Petrus then has an extended conversation with mask-garbed Bill, who confesses a loss of faith, partly because he and his fellow killers cannot equal the rapacity of nature. "We could displace the oceans of Earth with gore," he tells the monk, "and the universe wouldn't bat an eye." Petrus leaves Bill to wallow in his existential torment and ambushes both Kunnil and Kali, killing one and trapping the other, Bill shows up, kills Kali, and tries to kill Petrus, suspecting that the latter has become Grendel's new Messiah. The monk kills Bill and rushes to the monastery to head off Mahound. Petrus and Mahound fight, but though Mahound loses, he like Bill believes that it's because the spirit of Grendel has chosen Petrus as his vessel. He also reveals that there's a "truth" that Petrus must learn about the revered abbot.

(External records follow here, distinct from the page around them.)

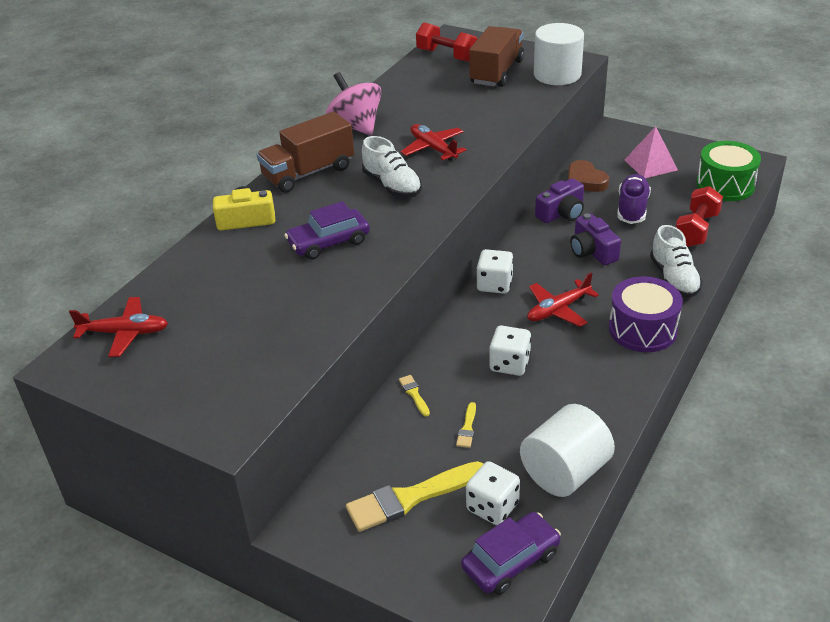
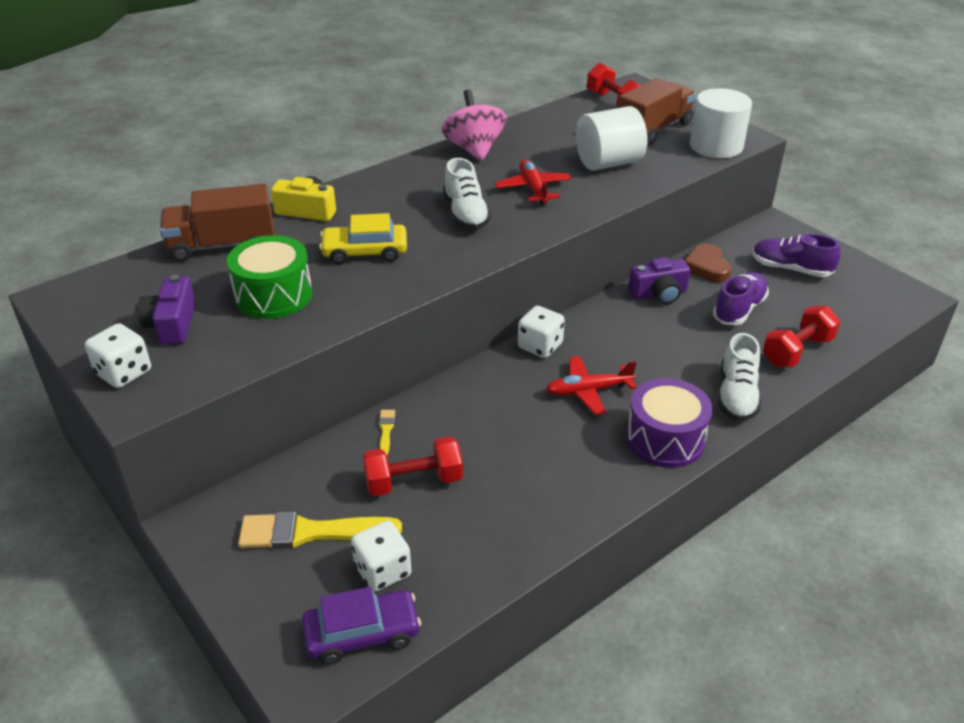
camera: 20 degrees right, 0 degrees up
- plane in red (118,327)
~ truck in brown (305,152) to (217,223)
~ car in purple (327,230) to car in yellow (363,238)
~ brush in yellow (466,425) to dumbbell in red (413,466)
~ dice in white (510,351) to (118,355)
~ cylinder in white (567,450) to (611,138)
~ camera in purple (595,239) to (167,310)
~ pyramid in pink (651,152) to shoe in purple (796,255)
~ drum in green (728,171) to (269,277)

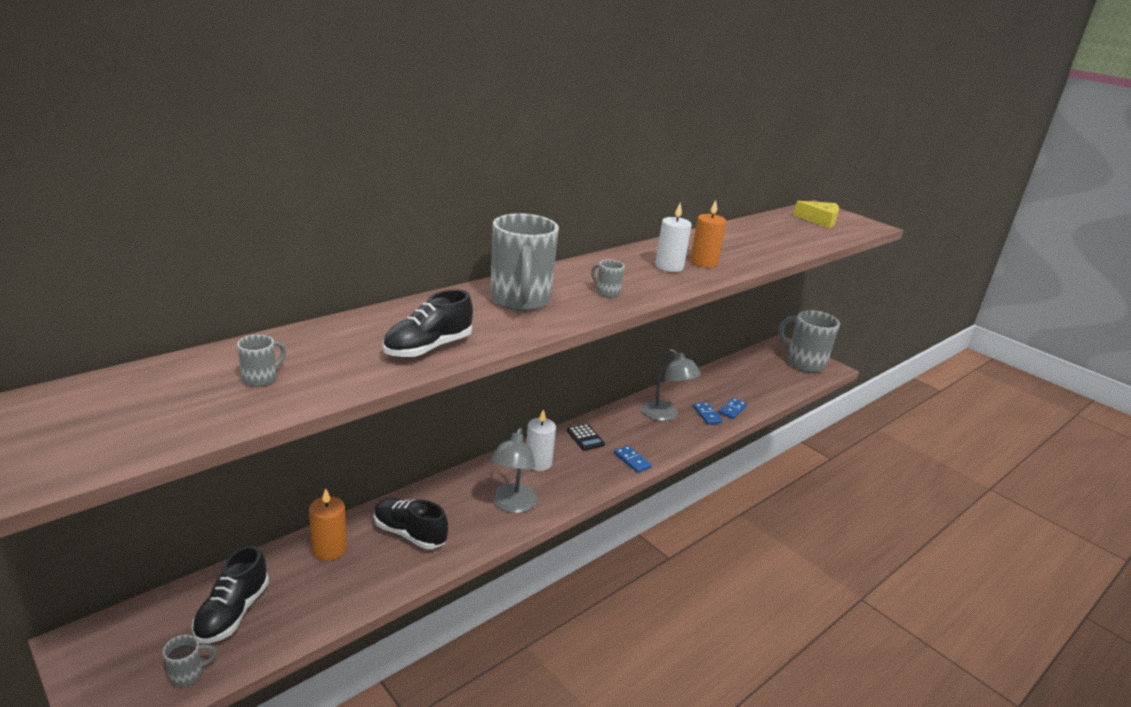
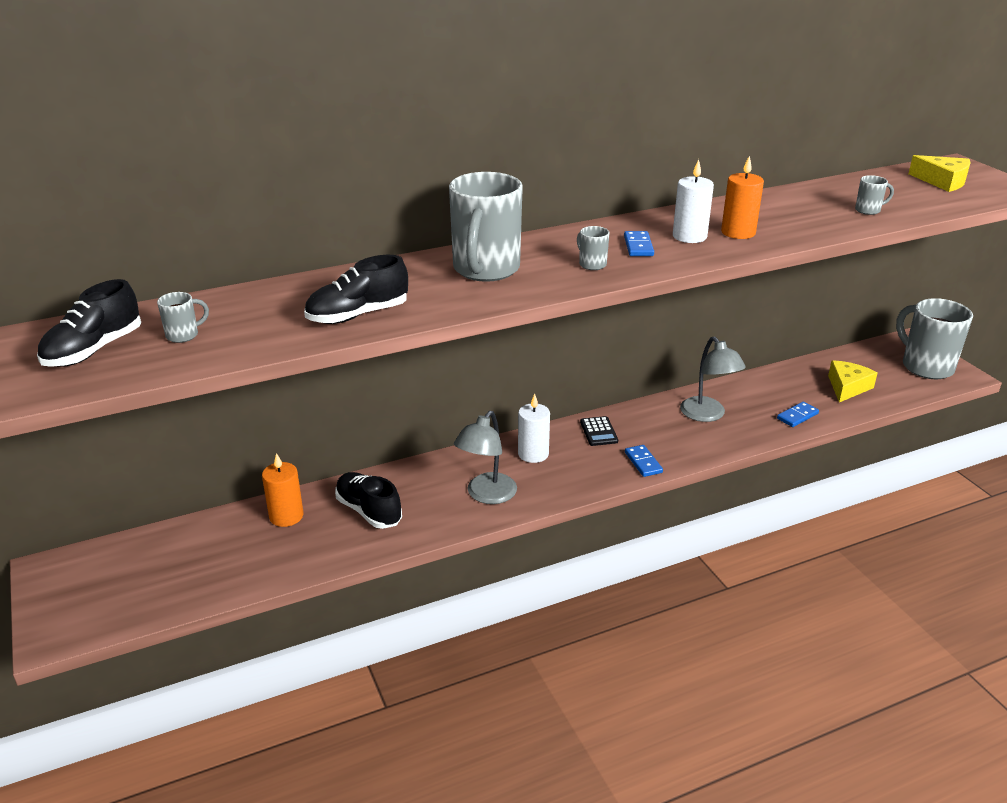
camera: 20 degrees right, 5 degrees up
~ mug in grey (190,661) to (874,195)
~ shoe in black (230,594) to (89,323)
~ domino in blue (708,413) to (639,243)
+ cheese in yellow (853,381)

I won't reveal the nature of that truth here, but suffice to say that it doesn't do anything to shore up Petrus's waning Christian values. Yet even before the revelation comes out, Petrus is apparently possessed by the actual demon-spirit of Grendel. During the abbot's attempt to exorcise Petrus, the former monk speaks of himself in Biblical terms: "I am the eyes and ears of Heaven. My name denotes my office in the celestial court. Neither apostate nor fallen-- you know me, abbot, as Adversary." With these references, Walton is almost certainly evoking the Old Testament version of Satan, who accused mortals like Job in order to test their faith in God. But clearly the reader is not supposed to invest in the hierarchy of God and his angels, and if the Grendel-spirit is real, then it's because it embodies something more profound about the universe than any god, a principle to which Petrus surrenders herself before he too perishes:

There was never anything beyond the darkness. It was the darkness itself, and the darkness only, that I was meant to see.